At its best, it's an understandable conservatism, one that says, "You're proposing a really big shift—'a strange inversion of reason,' as one reviewer characterized evolutionary theory in 1867. You're going to upset so many apple carts, and this will be so scary, and we're better off clinging to the old-fashioned way even though we grant you that the arguments you're putting forward are correct."

That's why I called one of my books Darwin's Dangerous Idea. Darwin subverted everything. He replaced the top-down theory with the bottom-up theory, and for many people this is just a very scary change.

Reason: Let me turn your own arguments on you. The memes for the top-down theories seem to have been doing fine for all these centuries.

Dennett: No, they haven't. It's been one defeat after another. There was the Galilean defeat and the Copernican defeat and the Darwinian defeat and the Einsteinian defeat. The domain of the supernatural has been shrinking. The retreat has sometimes been graceful, and sometimes it's the farthest thing from graceful.

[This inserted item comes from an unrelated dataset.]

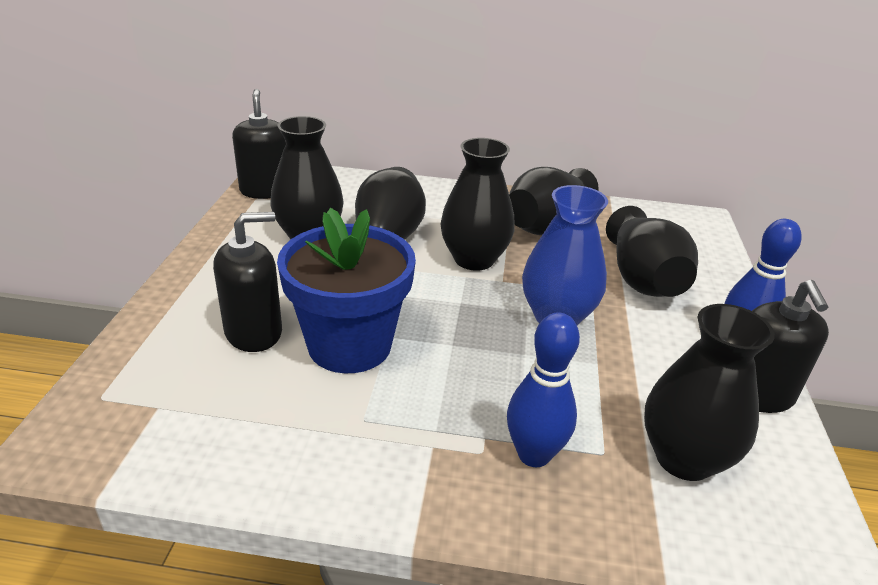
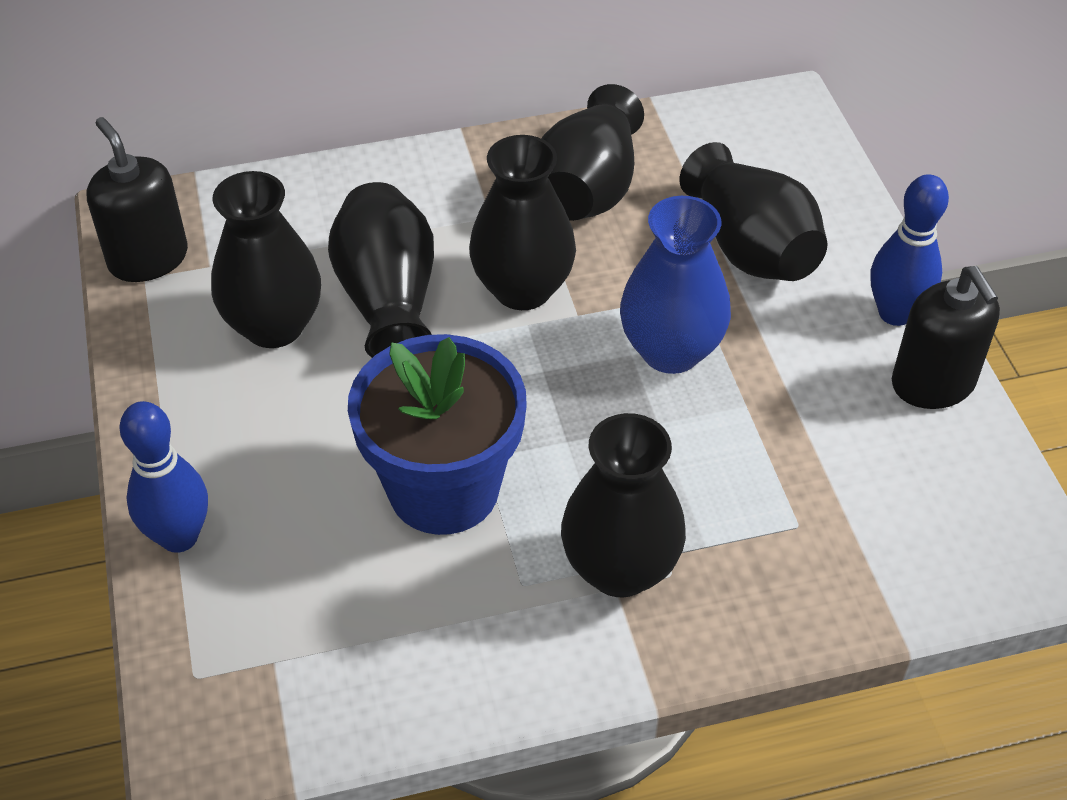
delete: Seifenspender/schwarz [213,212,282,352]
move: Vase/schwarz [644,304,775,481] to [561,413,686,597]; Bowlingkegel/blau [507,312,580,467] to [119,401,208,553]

In my discipline of philosophy, we have several hundred years of really good, deep, wonderful work in ethics that is completely secular. And it is understood, if not articulated very often, that of course if you want to argue in favor of legislation or a change in attitude about morality, you don't argue it on the basis of what it says in the Bible or the Koran or any old text. You argue on a secular basis. The secular tradition of political affairs and ethics has been growing for several thousand years.

Reason: Albeit at a very slow rate relative to a single human life. The fact of the matter is that people do still argue what the Koran or the Bible says.

Dennett: But it hasn't gone backwards ever. There are setbacks, but the march of secular reason has been doing very well for several thousand years.

Reason: You part company with the left on the question of human nature. The left has traditionally claimed that human nature is completely malleable, a blank slate, on which you can inscribe whatever cultural or political aspirations you want.

Dennett: The blank slate is a preposterous myth, and it's interesting to see how it has been fostered by some on the left as well as some on the right. But the idea that human nature is unadjustable, unexploitable, unbuildable is also baloney.

Reason: So to summarize: Morality evolved to get us past our tendency to short-run selfishness. It's a way of helping us make better decisions in the long run. Is that fair?

Dennett: Yes, that's right. Morality is the cultural artifact for improving the circumstances under which we have to act.

Reason: So human beings are still selfish, but we have developed enlightened selfishness. We can understand the consequences of our actions and control them.

Dennett: There's a Robert Frank quip in the book: It turns out that the way to seem moral is to be moral.

Reason: So morality evolves largely because people get more benefits than not out of it.

Dennett: Yes. Civilization is a good deal.